Implementing Solutions to Root Causes

Tor Idhammar
Tags: condition monitoring, root cause analysis

Root cause analysis and root cause failure analysis are commonly used terms, but I have always felt that they are somewhat misguided.

First, there is not really such a thing as a “root cause” to a problem. If you try to find a definition for “root cause,” you will discover a mix of homegrown attempts, but all of them are general or unclear in nature. Here is an example: “A root cause is an initiating cause of a causal chain which leads to an outcome or effect of interest.” Aside from being wrong, it is quite a bunch of incomprehensive verbiage.

The problem with definitions such as these is that in the real world it is never possible to prove a single event that solely initiates a whole chain of other events. That is because there are always other events before the so-called “root cause event.” This may seem like semantics, but for problem-solvers, it is important to keep in mind that there never is a silver-bullet answer.

Second, is the root cause really that important? In my opinion, the process we call root cause failure analysis should be used to implement solutions. That is the whole idea, isn’t it — to find and implement solutions? If we think logically in reverse and ask, “Do we always have to know the root causes to find great solutions?” The answer is absolutely not.

For example, a mill has problems with failing bearings in most of its rotating equipment. After a quick look, we find that equipment isn’t aligned, there are no lubrication routes set up, no clean oil storage and no sealed storage for spare bearings. Do we need to do a root cause on each bearing and find out the exact root causes of each one? No. Let’s not spend time and money on the root cause of hundreds of bearings. Let’s work on solutions that we know will improve the problems.
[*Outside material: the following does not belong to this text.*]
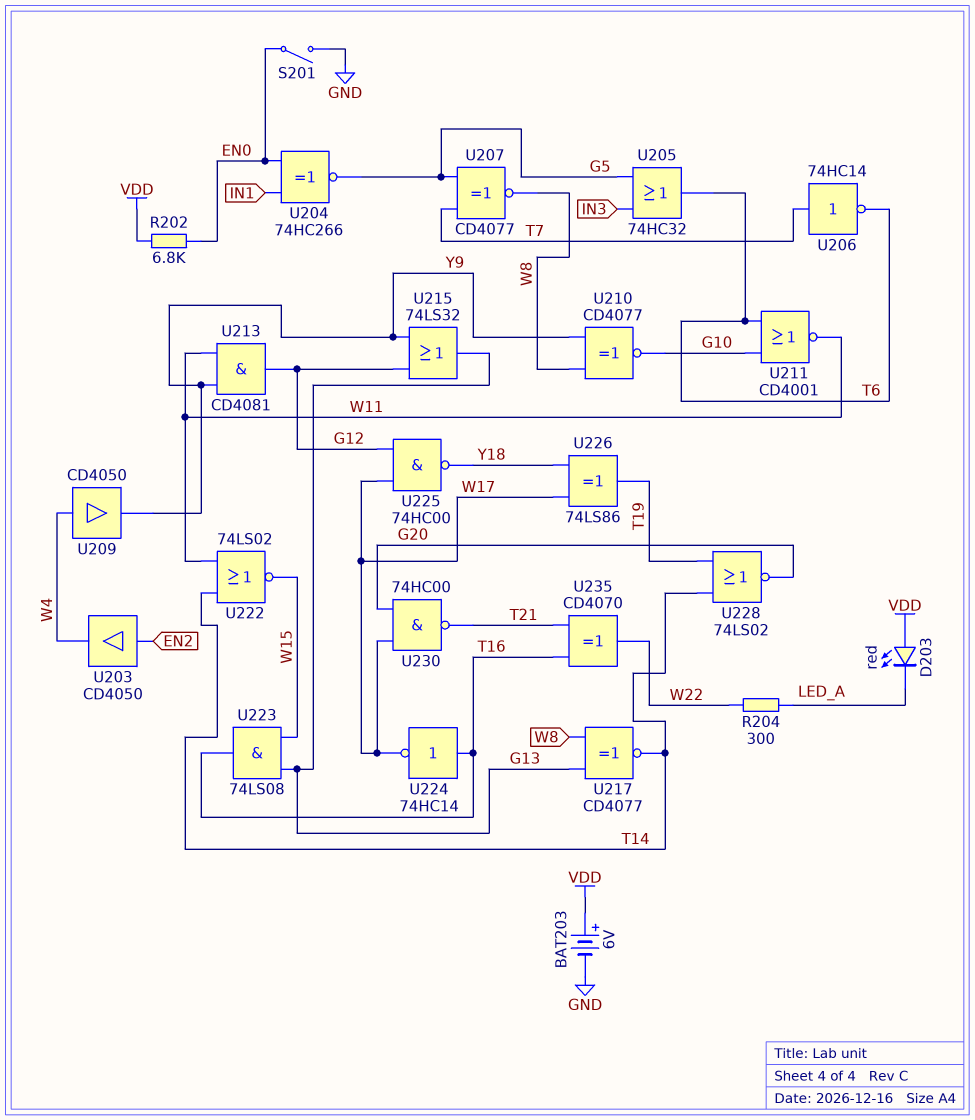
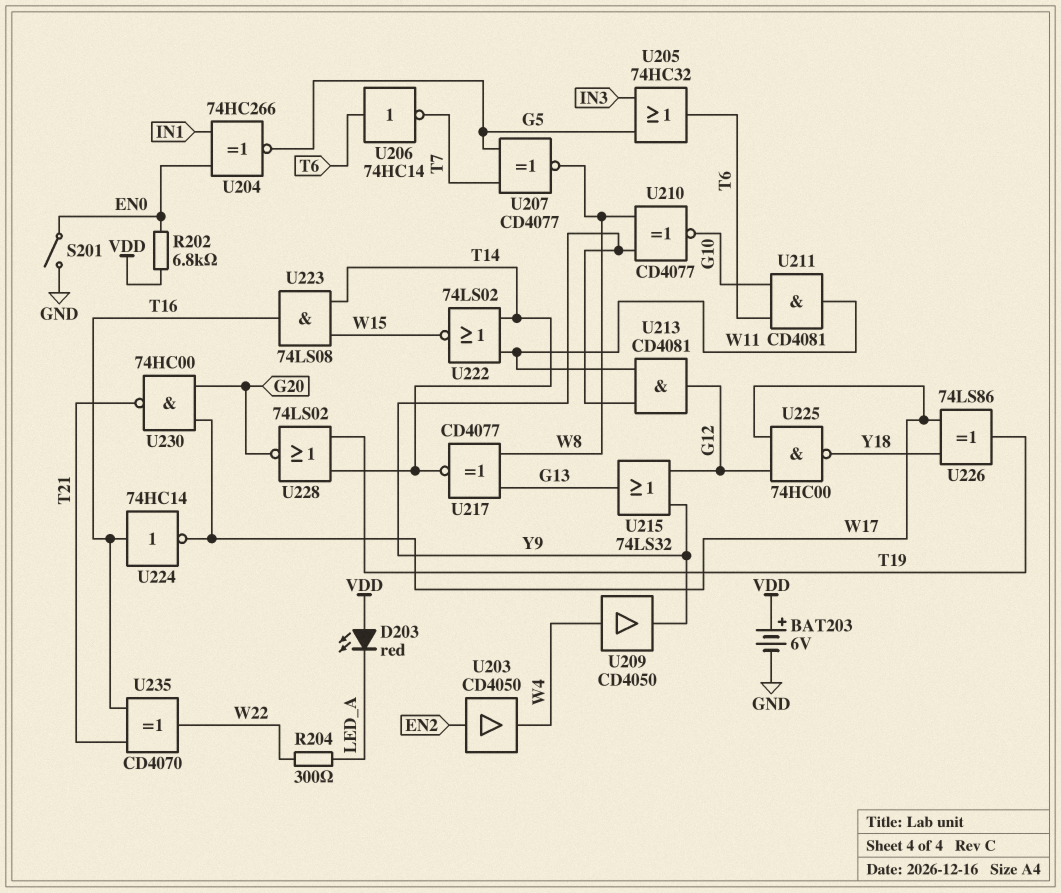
U206: NOT 74HC14 (in T7, out T6) -> NOT 74HC14 (in T6, out T7)
U211: NOR CD4001 (in G10, in T6, out W11) -> AND CD4081 (in G10, in T6, out W11)
U223: AND 74LS08 (in G13, in W15, out T16) -> AND 74LS08 (in T14, in W15, out T16)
Sure, there may be other contributing factors, but the above will be the most pressing.

Many people who get excited in root cause become too detail oriented and lose sight of the big picture and the economics of things.

So, in summary, there is no such thing as “a root cause,” and plant/mill people need to focus more on implementing solutions based on a practical root cause analysis.

IDCON calls our approach root cause problem elimination to shift the focus more toward implementation of solutions based on root cause analysis studies.